Kingdom FM

Kirkcaldy; United Kingdom;
- Broadcast area: Fife
- Frequencies: FM: 95.2 MHz (West Fife) 96.1 MHz (Central and East Fife) 96.6 MHz (Kirkcaldy) 105.4 MHz (St Andrews) 106.3 MHz (East Neuk) DAB: 11D

Programming
- Format: Adult contemporary

Ownership
- Owner: DC Thomson

History
- First air date: 5 October 1998
- Last air date: January 2025

Links
- Webcast: Kingdom FM Listen Live
- Website: Kingdom FM

= Kingdom FM =

Former radio station in Fife, Scotland

Kingdom FM was an Independent Local Radio station serving Fife. It was owned and operated by DC Thomson Media and was broadcast from studios at Elizabeth House in Kirkcaldy.

The station was broadcast on five FM frequencies: 95.2 (Dunfermline and West Fife), 96.1 (Glenrothes, Central and East Fife), 96.6 (Kirkcaldy), 105.4 (St Andrews) and 106.3 FM (the East Neuk).

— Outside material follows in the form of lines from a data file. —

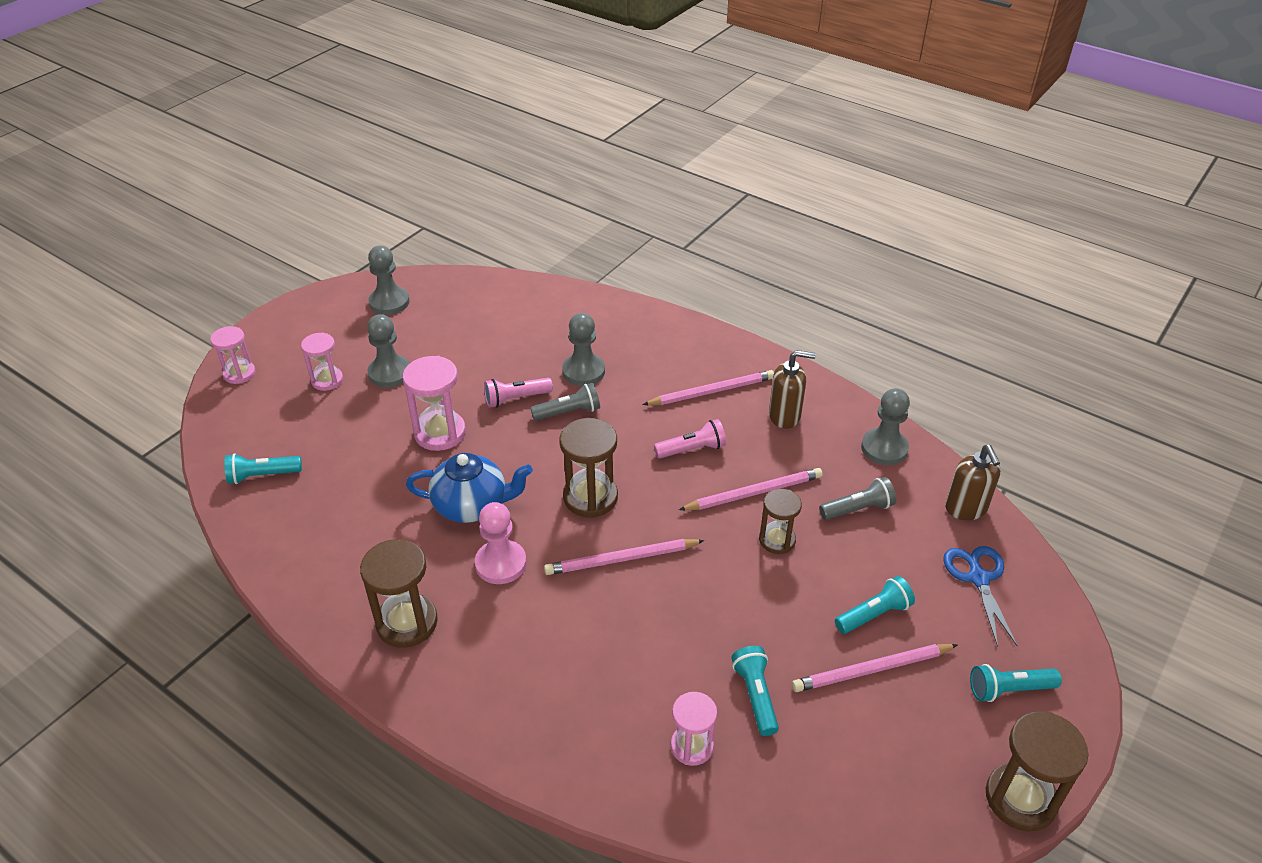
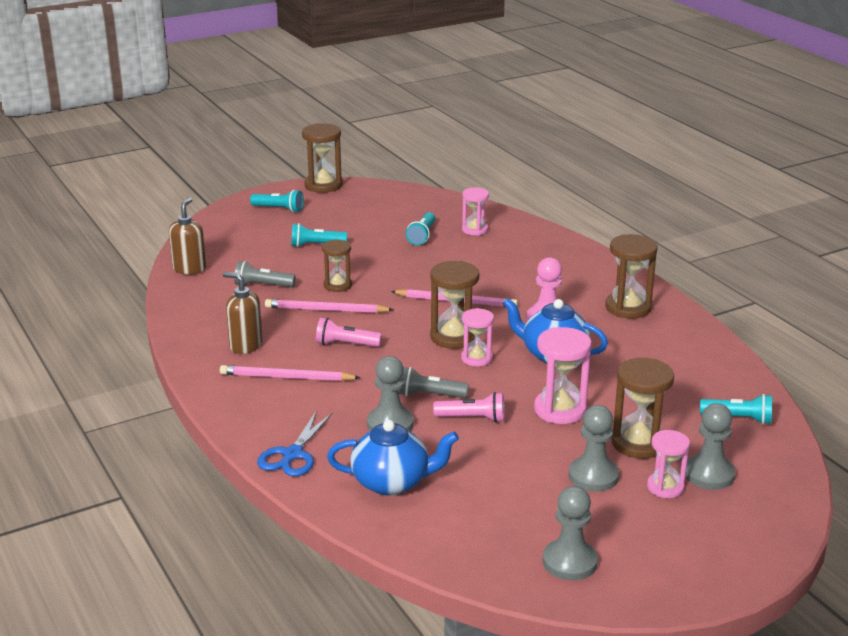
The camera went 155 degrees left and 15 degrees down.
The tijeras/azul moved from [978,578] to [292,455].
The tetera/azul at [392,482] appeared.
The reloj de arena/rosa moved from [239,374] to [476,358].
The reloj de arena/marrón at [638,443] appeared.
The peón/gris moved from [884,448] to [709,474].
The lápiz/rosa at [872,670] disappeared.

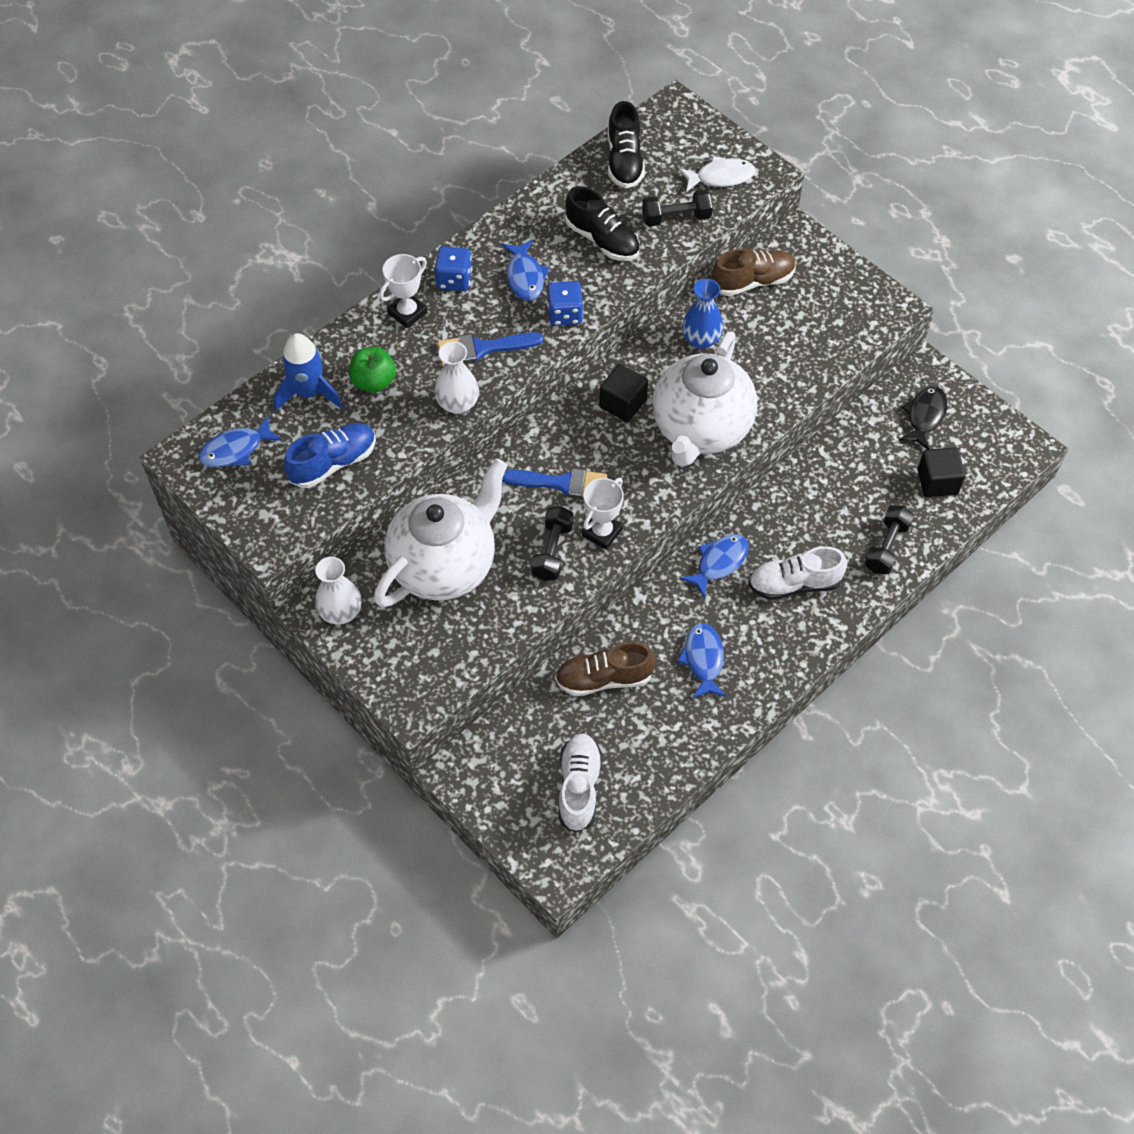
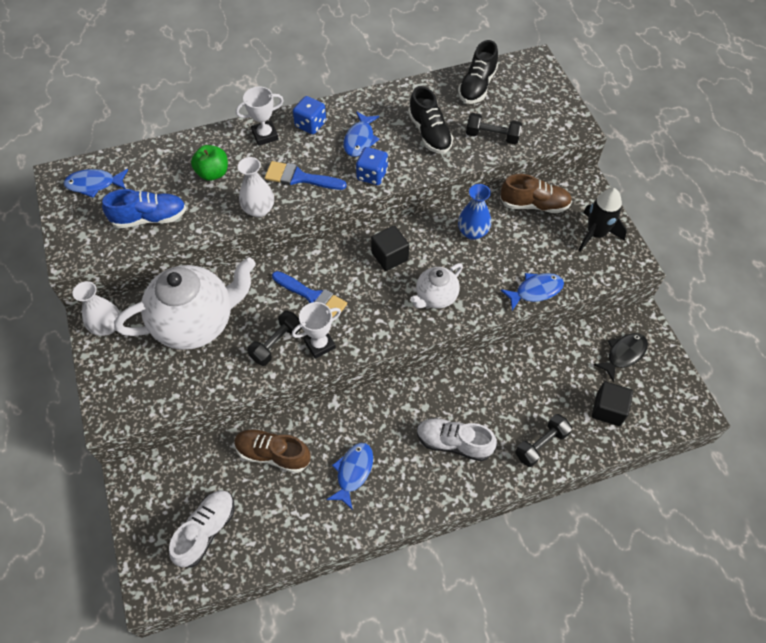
The camera went 25 degrees right and 0 degrees up.
The tetera/blanco at [700,429] changed to 0.52 times the size.
The pez/azul moved from [719,563] to [535,291].
The cohete/negro at [595,234] appeared.
The cohete/azul at [309,393] disappeared.
The pez/blanco at [721,177] disappeared.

On 29 October 2019, it also began broadcasting on DAB via the Central Scotland MUX.

As of September 2024, the station broadcasts to a weekly audience of over 51,000 listeners, according to RAJAR.

In January 2025, Kingdom FM was rebranded as part of a merger with Original 106, another DC Thomson-owned station. While adopting the Original 106 name, the service continues to broadcast local programming from Kirkcaldy, including a dedicated local breakfast show, along with local news, travel and advertising opt-outs for Fife.
==History==
Kingdom FM began broadcasting on Monday 5 October 1998 from studios in Markinch.

In October 2016, they relocated to a new studio complex in Kirkcaldy

The Station's current Programme Controller is Dave Connor and Sales Director Tony Chalmers

In March 2019, it was announced that Dundee based publisher DC Thomson, which already owned Pure Radio Scotland (now defunct) had bought Kingdom FM and the Aberdeen-based Original 106.

On 18 December 2024, DC Thomson announced that Kingdom FM would be rebranded under the Original 106 name from January 2025, consolidating operations while maintaining a local presence and dedicated Fife programming.

==Programming==
Local programming was produced and broadcast from Kingdom FM's Kirkcaldy studios. Presenters included Dave and Vanessa, Martin Ingram, Gemma McLean, Micky Gavin and Lachlan McKenzie.

At other times, the station would broadcast a mix of programming originating from the Kirkcaldy and Aberdeen DC Thomson studios - all of which was tailored specifically for Kingdom FM's Fife audience. There was no programme sharing or syndication.

===News and sport===
Local news bulletins aired hourly from 6am – 7pm on weekdays and 8am – 4pm at weekends with news headlines and sports bulletins on the half hour during breakfast and drivetime on weekdays. National bulletins from Sky News Radio in London aired at all other times.

==Station imaging==
Kingdom FM's jingle package was produced by Ignite Jingles – the station's imaging voices were Aylissa Boyce and Fraser Thompson.